RISKS ASSOCIATED WITH PRODUCT DEVELOPMENT AND TRANSITIONS

Microware has in the past experienced delays in software development, and there
can be no assurance that Microware will not experience such delays in the
future. Such delays, which can occur because of resource constraints, unforeseen
technological obstacles within or outside Microware's control, and changes in
market requirements, can have a material adverse effect on Microware's business.

COMPETITION

Microware has attracted substantial competition in its targeted markets. Many of
Microware's traditional competitors have grown substantially as a result of
successful exploitation of growth in the embedded systems market, and in some
cases have expanded their businesses in a manner which competes more directly
with Microware. Microsoft has devoted substantial resources to the development
of the embedded operating system business with its Windows CE product, which is
attempting to capture a significant market share in the handheld computer market
and digital TV market. Sun Microsystems, Inc. has developed an embedded
operating system product called JavaOS which it markets together with its Java
technology, and has made a number of business and technology acquisitions in the
past fiscal years related to the development of its embedded systems business.
There can be no assurance Microware will be able to successfully attain new
market share or even maintain its existing market share in this increasingly
competitive market.

ATTRACTION AND RETENTION OF QUALIFIED PERSONNEL

Microware's future performance depends to a significant degree upon the
continued contributions of its key management, product development, marketing
and sales personnel, many of whom have joined us recently. Microware has
experienced significant turnover in personnel during the past fiscal year
including its Executive Vice President and Chief Operating Officer, Vice
President of Sales, Vice President of Marketing and Vice President of
Engineering.

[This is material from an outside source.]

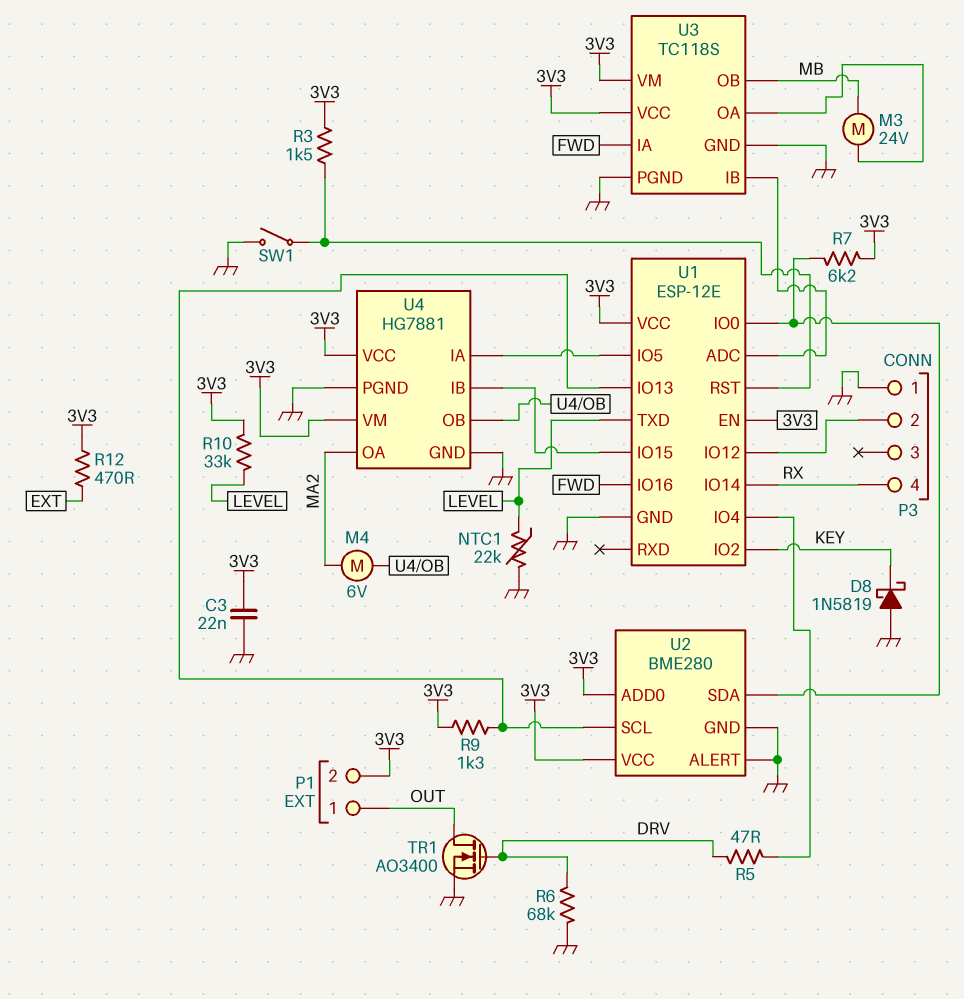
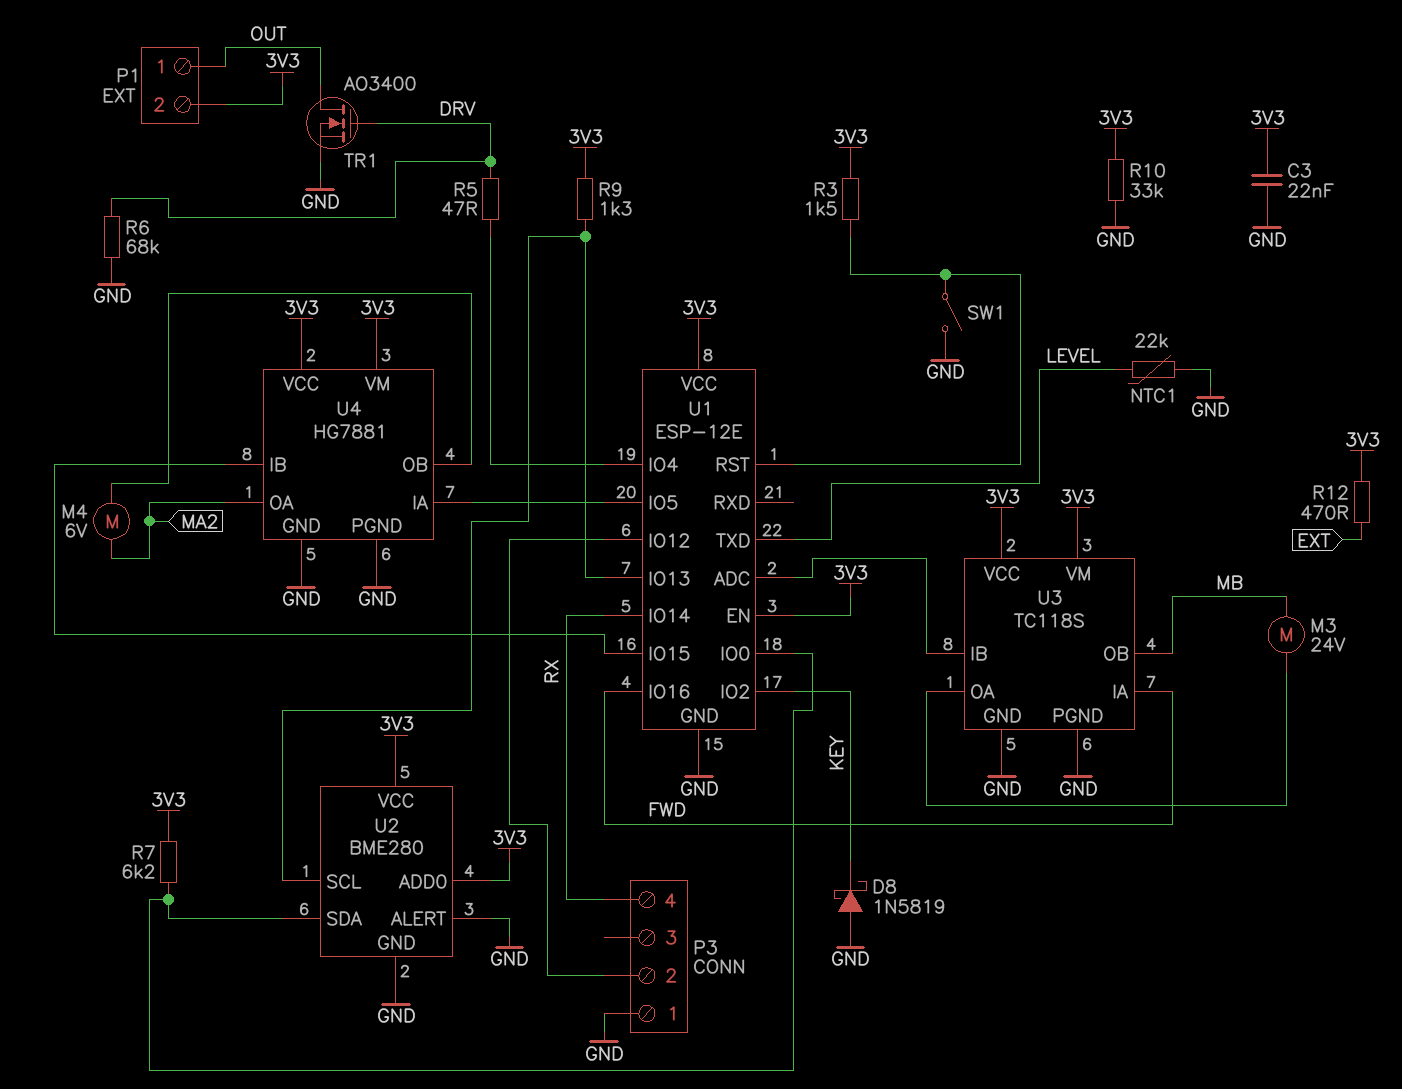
R10: 33k (3V3, LEVEL) -> 33k (3V3, GND)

Microware's ability to execute its market strategy will depend to a
large degree upon its ability to integrate new personnel into the Company.
Competition for qualified personnel throughout the software industry is intense
and there can be no assurance that Microware will be successful in attracting
and retaining such personnel.

                                      16 of 19
<PAGE>


INTERNATIONAL OPERATIONS

In the past three fiscal years, Microware derived at least 50% of its total
revenue from sales outside North America, and this trend is anticipated to
continue in the future. This dependence on international operations subjects
Microware to certain risks, including tariffs and other barriers, difficulty in
staffing and managing foreign subsidiary operations, difficulty in managing
distributors and resellers, difficulty in accounts receivable collection,
foreign currency exposure and adverse tax consequences. Microware is also
subject to the risks associated with the imposition of protective import or
export legislation and regulations by the United States or other countries. We
cannot predict whether quotas, duties, taxes or other charges or restrictions
will be implemented on our products in the future. There can be no assurance
that these factors or the adoption of restrictive policies will not have a
material adverse effect on Microware's business, financial condition and results
of operations.

YEAR 2000 ISSUES

Many currently installed computer systems and software products include coding
to accept only two-digit entries in the date code field instead of four digit
entries and therefore cannot distinguish dates prior to January 1, 2000 from
dates on or after January 1, 2000. Systems and software that do not properly
recognize such information may generate erroneous data or fail. Such systems
need to be upgraded or replaced in order to function properly or, in other
words, be Year 2000 compliant. Significant uncertainty exists in the computer
systems and software industry concerning the potential effects associated with
non-compliance.

Microware believes its most current releases of its products, including third
party software integrated into certain products, are Year 2000 compliant and
will neither cease to perform nor generate incorrect or ambiguous data or
results when processing dates on or after January 1, 2000. Microware believes
that its products will calculate any information dependent on such dates in the
same manner and with the same functionality, data integrity and performance.
However, Microware provides no assurance that its software products contain all
the necessary software routines and programs for the accurate calculation,
display, storage and manipulation of data involving dates on or after January 1,
2000. Any non-compliance of Microware's software products could have a material
adverse effect on its business, financial condition and results of operations.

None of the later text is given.